J-Y.M. “Ils sont tous ri­gou­reu­se­ment exacts sur le plan his­to­rique, rien n’est in­ven­té. Nous es­sayons de ra­con­ter les his­toires au plus près, telles que les per­son­nages les ont vé­cues. Celles qui po­saient quelques doutes ont été écar­tées.” M.P. “Il a fal­lu his­to­ri­ci­ser ces ré­cits, pour leur ap­por­ter une vé­ra­ci­té scien­ti­fique. Nous avons donc confron­té la trans­mis­sion de la mé­moire de la Grande Guerre à la réa­li­té des sources et des ar­chives. Nous avons tous des bribes de cette mé­moire col­lec­tive. Par exemple, j’étais en­core ré­cem­ment per­sua­dé que mon grand-père avait fait Ver­dun. Il a fait la Pre­mière Guerre, certes, mais a été dé­mo­bi­li­sé avant Ver­dun !”

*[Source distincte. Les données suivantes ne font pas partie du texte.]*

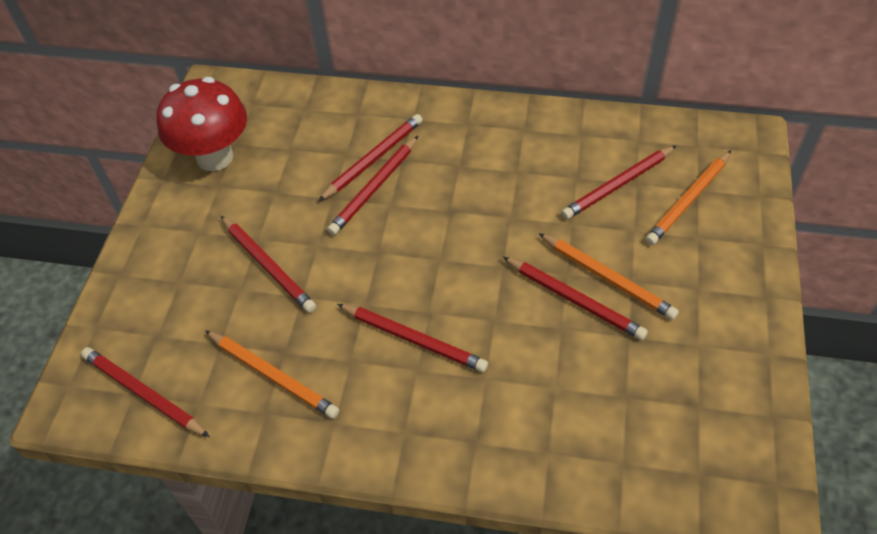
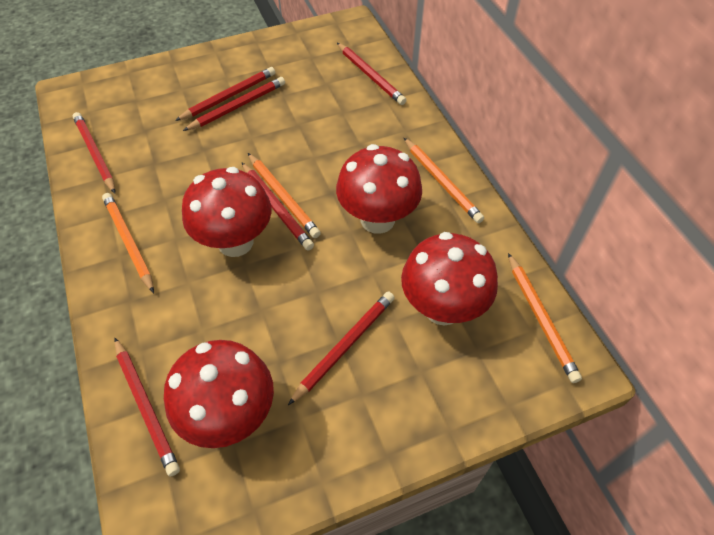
orange pencil: 3 -> 4
red mushroom: 1 -> 4

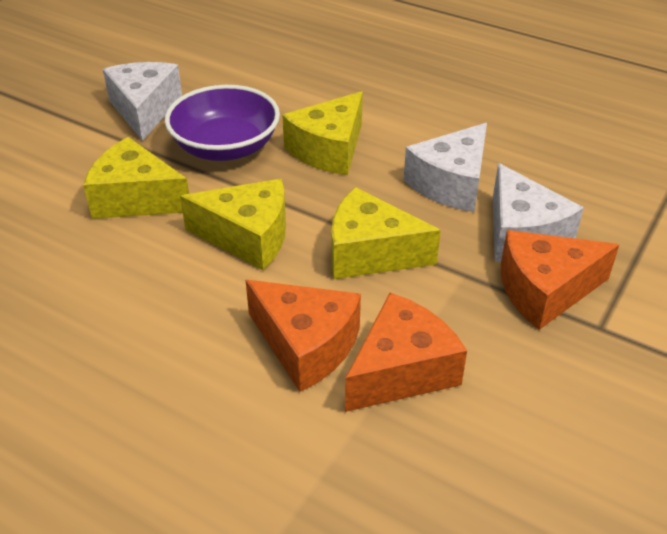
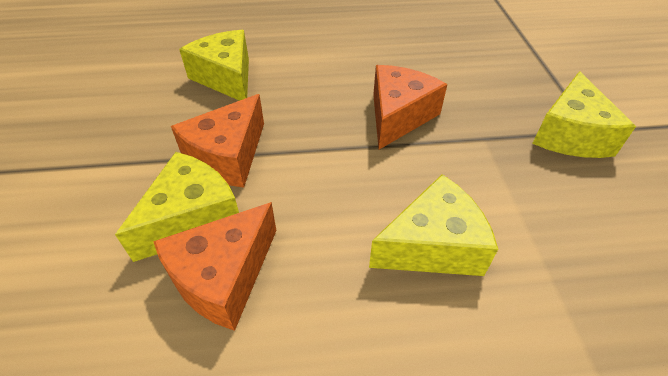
purple bowl: 1 -> 0
white cheese: 3 -> 0

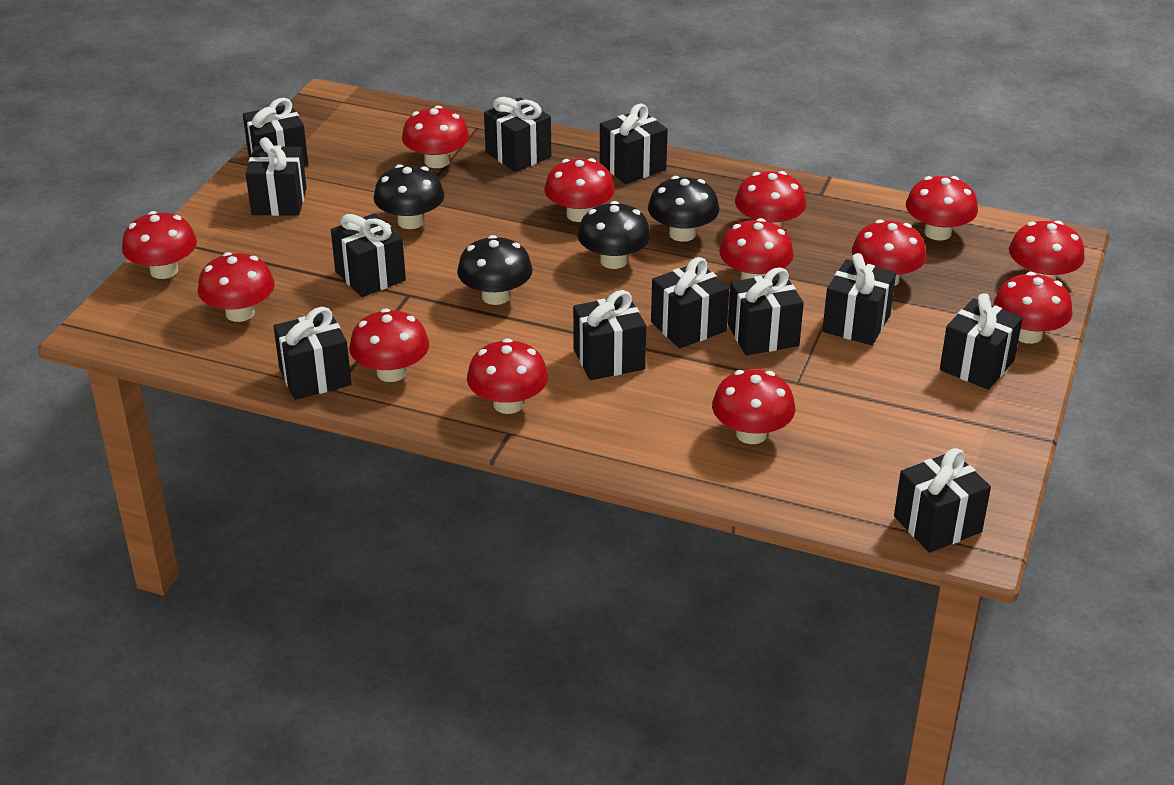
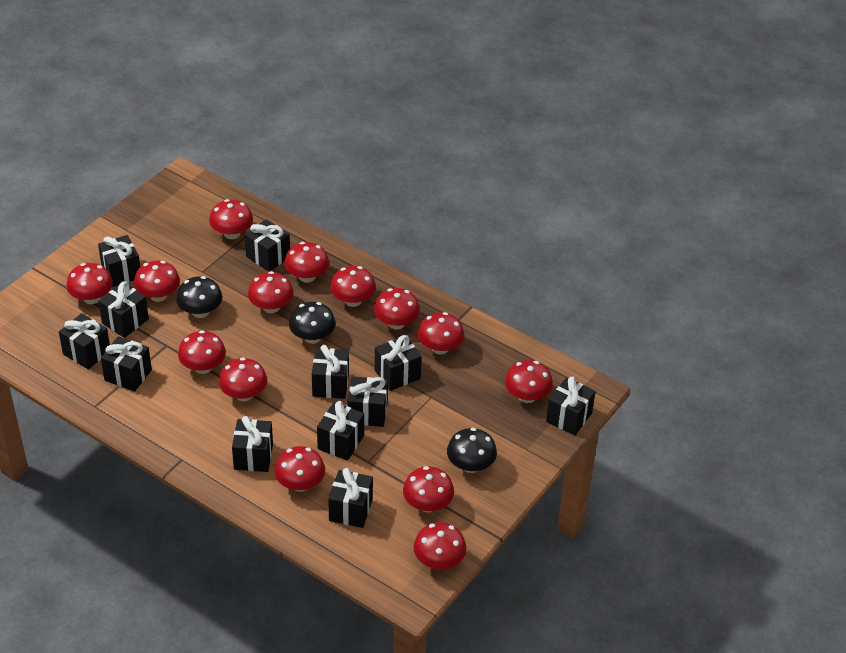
black mushroom: 4 -> 3
red mushroom: 13 -> 14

S.P. “Dans ma fa­mille, on ra­con­tait que mon ar­rière-grand-père était mort ga­zé. Or, il a quit­té les champs de ba­taille avant que les gaz n’y soient uti­li­sés…”

Les Nor­mands évo­qués ne sont pas tous ori­gi­naires de la ré­gion. J-Y.M. “Non, ce­la in­clut ceux qui sont ar­ri­vés en Nor­man­die à l’oc­ca­sion de la Grande Guerre : des Belges, Chi­nois, Russes…”

Comment avez-vous sé­lec­tion­né les il­lus­tra­tions ? M.P. “Nous ne vou­lions pas quelque chose de trop clas­sique cen­tré au­tour des sol­dats et des tran­chées. Car la ma­jo­ri­té du temps était du temps de ‘re­pos’, à l’ar­rière. Qu’y fai­sait-on ? Quel type de so­cia­bi­li­té ? Nous vou­lions le re­gard in­time d’his­toires in­di­vi­duelles qui disent beau­coup sur l’his­toire glo­bale.”

Cet ou­vrage par­ti­cipe aus­si au de­voir de mé­moire ?

M.P. “Oui, c’est une fa­çon de rendre hom­mage à ces gens qui ont vé­cu, qui ont ai­mé, qui ont souf­fert. On leur doit, pour qu’ils ne tombent pas dans l’ou­bli.” J-Y.M. “Sans même par­ler de tous ceux qui ne sont pas morts pen­dant le conflit et qui sont to­ta­le­ment ou­bliés. Ils ont souf­fert d’une image de grands-pères un peu ra­do­teurs. Ce sont quand même des per­sonnes à qui on a pris plu­sieurs an­nées. Ils ont été bles­sés, trau­ma­ti­sés. Nous évo­quons par exemple les gueules cas­sées, qu’on a ren­voyés chez eux avec un cos­tume et c’est tout. Cer­tains ont été de nou­veau mo­bi­li­sés en sep­tembre 1939.”

Pra­tique. “Les Nor­mands dans la Grande Guerre”, Ed. Orep. 25 €.

Dans “Les Nor­mands dans la Grande Guerre”, Jean-Yves Mes­lé, Marc Pot­tier et So­phie Pot­tier re­tracent le par­cours d’in­di­vi­dus cé­lèbres ou ano­nymes à l’aide de nom­breux do­cu­ments d’ar­chives.